The “trick” in Austin is that the city council doesn’t want to put its money toward new test results. While Austin has no authority to change Texas law, it holds the purse strings for its own expenditures.

The council’s resolution prohibited using city funds or personnel to conduct such testing in non-felony marijuana cases. It also directed the elimination, to the furthest extent possible, of arrests or citations for cannabis possession. As Manley also noted, the resolution clarifies it can’t technically decriminalize marijuana, since that is state law.

The puts both the police and prosecutors in an awkward position. Their jobs are to enforce and prosecute state criminal laws, and the lab testing problem aside, marijuana remains criminal in Texas. As much as the Austin city council may want to decriminalize, if not legalize, weed, that’s not within their jurisdiction.

As for their direction to police not to arrest, to prosecutors not to prosecute, combined with their refusal to fund the lab testing needed to do so, can they effectively nullify a law enacted by the state because the city doesn’t like it and doesn’t want it?

Manley said at the news conference that he would continue to review the resolution, as well as police policies.

But, he assured, “a City Council does not have the authority to tell a police department not to enforce a state law.”

As laws are being “attacked” at their weak link, whether that’s the local prosecutor who comes into office announcing that there are a laundry list of laws duly enacted by the state legislative branch that he has decided to essentially override, there has been pushback.
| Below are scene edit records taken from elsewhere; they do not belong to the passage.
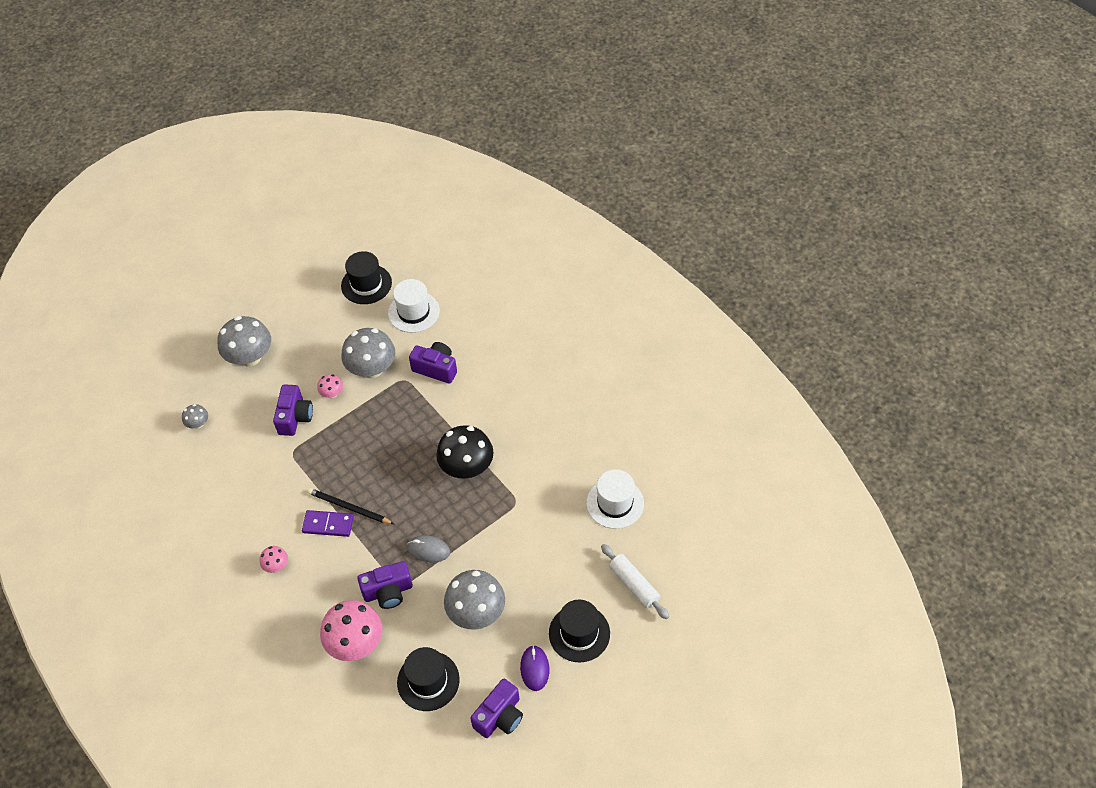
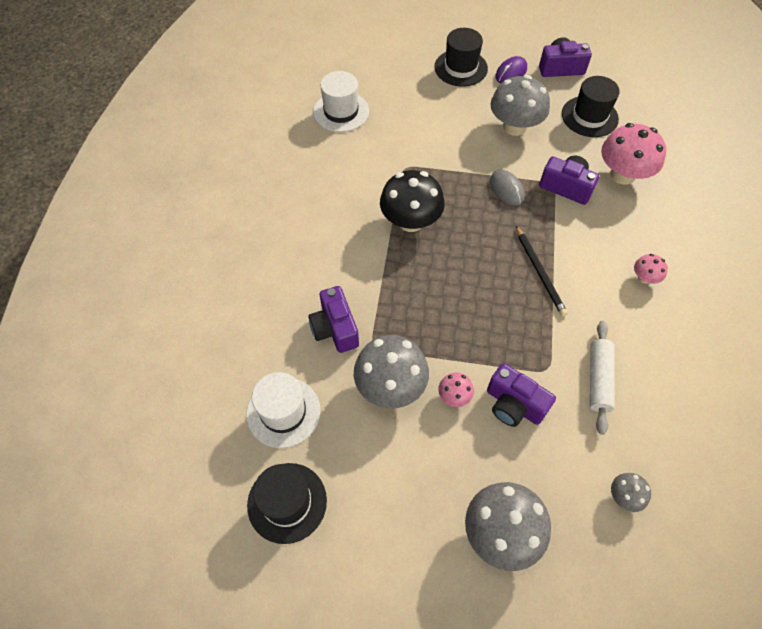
camera: 135 degrees left, 5 degrees up
(295, 417) = (514, 405): purple camera -> purple camera turned 105 degrees counterclockwise
(328, 524) = (570, 274): purple domino -> none
(634, 585) = (394, 64): white rolling pin -> white rolling pin (598, 379)

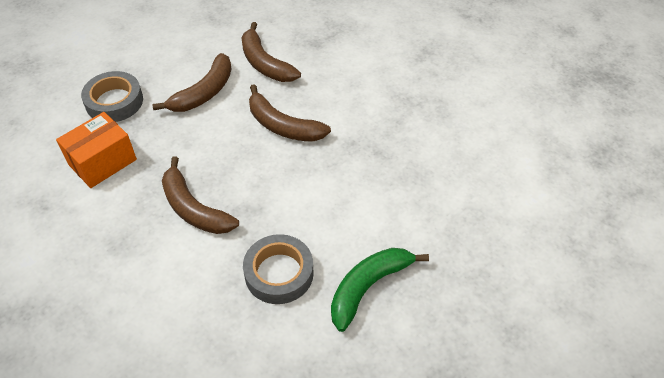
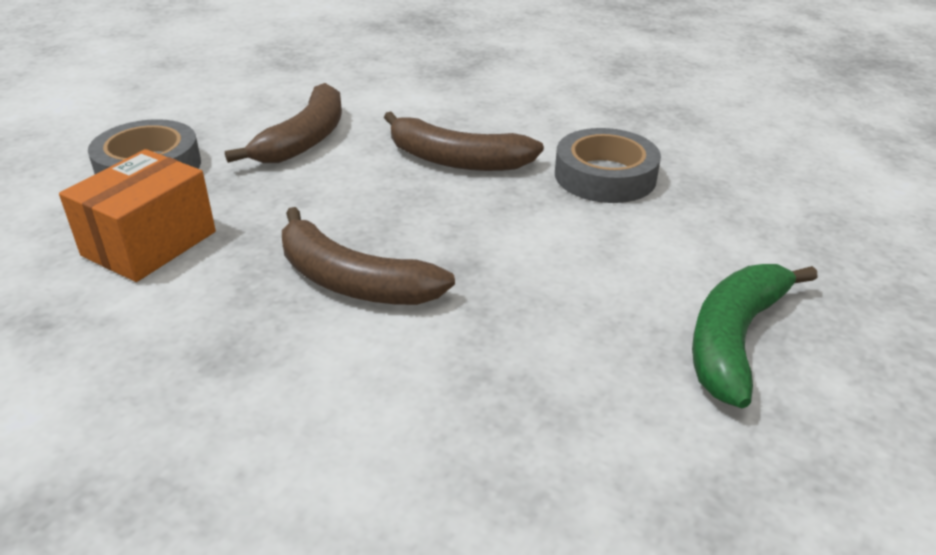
camera: 15 degrees left, 15 degrees down
(265, 63) = (390, 99): brown banana -> none
(279, 273) = (561, 347): grey tape -> grey tape (605, 176)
Philadelphia DA Larry Krasner has the state legislature redefining the scope of his authority so as to put the state attorney general in charge of prosecuting cases he refuses to handle. At the same time, judges are refusing to allow him to toss cases because he’s antagonistic to the underlying crime rather than an  exercise of discretion as to the defendant or evidence.
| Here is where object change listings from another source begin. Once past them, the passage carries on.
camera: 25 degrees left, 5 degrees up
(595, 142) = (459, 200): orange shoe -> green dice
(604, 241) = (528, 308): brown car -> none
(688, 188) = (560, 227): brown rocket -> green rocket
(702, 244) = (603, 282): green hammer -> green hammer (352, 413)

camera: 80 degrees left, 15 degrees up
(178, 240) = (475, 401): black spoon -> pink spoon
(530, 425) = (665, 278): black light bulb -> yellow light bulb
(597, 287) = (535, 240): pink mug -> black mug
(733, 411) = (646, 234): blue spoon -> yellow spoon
But the progressive prosecutor presents a problem of his own making. The shift in marijuana laws often comes from the voters by way of referendum or legislative bodies who aren’t so much rebelling as correcting a failed war on drugs that they’ve come to realize was doing far more harm than good. And maybe weed wasn’t really much different from liquor after all.

That doesn’t change the fact that there are multiple jurisdictions whose laws overlapped in ways that didn’t matter so much when they were all in alignment, but are now in irreconcilable conflict. The problems manifest in criminal laws, as in Austin, where the cops are sworn to enforce state laws that prohibit the possession and sale of marijuana, while getting paid by the city of Austin.

To add to the mess, there are the consequential problems, such as the use of the federal banking system by marijuana growers and sellers in states that have legalized weed while it remains a Schedule 1 drug on the federal level. Or consider the guy on supervised release from federal custody living in Denver who buys his weed at the corner store to ease his glaucoma, but tests positive in violation of his terms of release. Can the same act be both lawful and unlawful? Well, sure.

It may be that the laws will normalize across jurisdictions, across the nation, in time, as experience with the legalization of marijuana ends up showing that people don’t turn into raging criminals because of Reefer Madness. But even so, it will take time. On the other hand, this may not happen in some jurisdictions, and marijuana remains just as criminal as it is now, despite whatever experience is gained in other jurisdictions.

The irony here is that we’re now in this peculiar purgatory, where the same conduct that’s entirely lawful in one place is somewhat acceptable elsewhere and most assuredly criminal somewhere else. It puts the cops in an untenable position. It leaves prosecutors without direction, or worse, to their own devices. As for the public, it’s navigating a minefield where the same conduct that could produce a pleasant evening could also result in a prison sentence.

One of the most important values of law is the ability to know, before making choices, whether a choice is perfectly lawful or will put you in a cell. Law allows us to know how to conduct ourselves by giving us notice of what’s lawful and what’s not. These conflicts in law and policy may be necessary to move us from the evil weed drug war of the past, but until consistent approaches across jurisdictions are reached and put into effect, it’s still a shot in the dark.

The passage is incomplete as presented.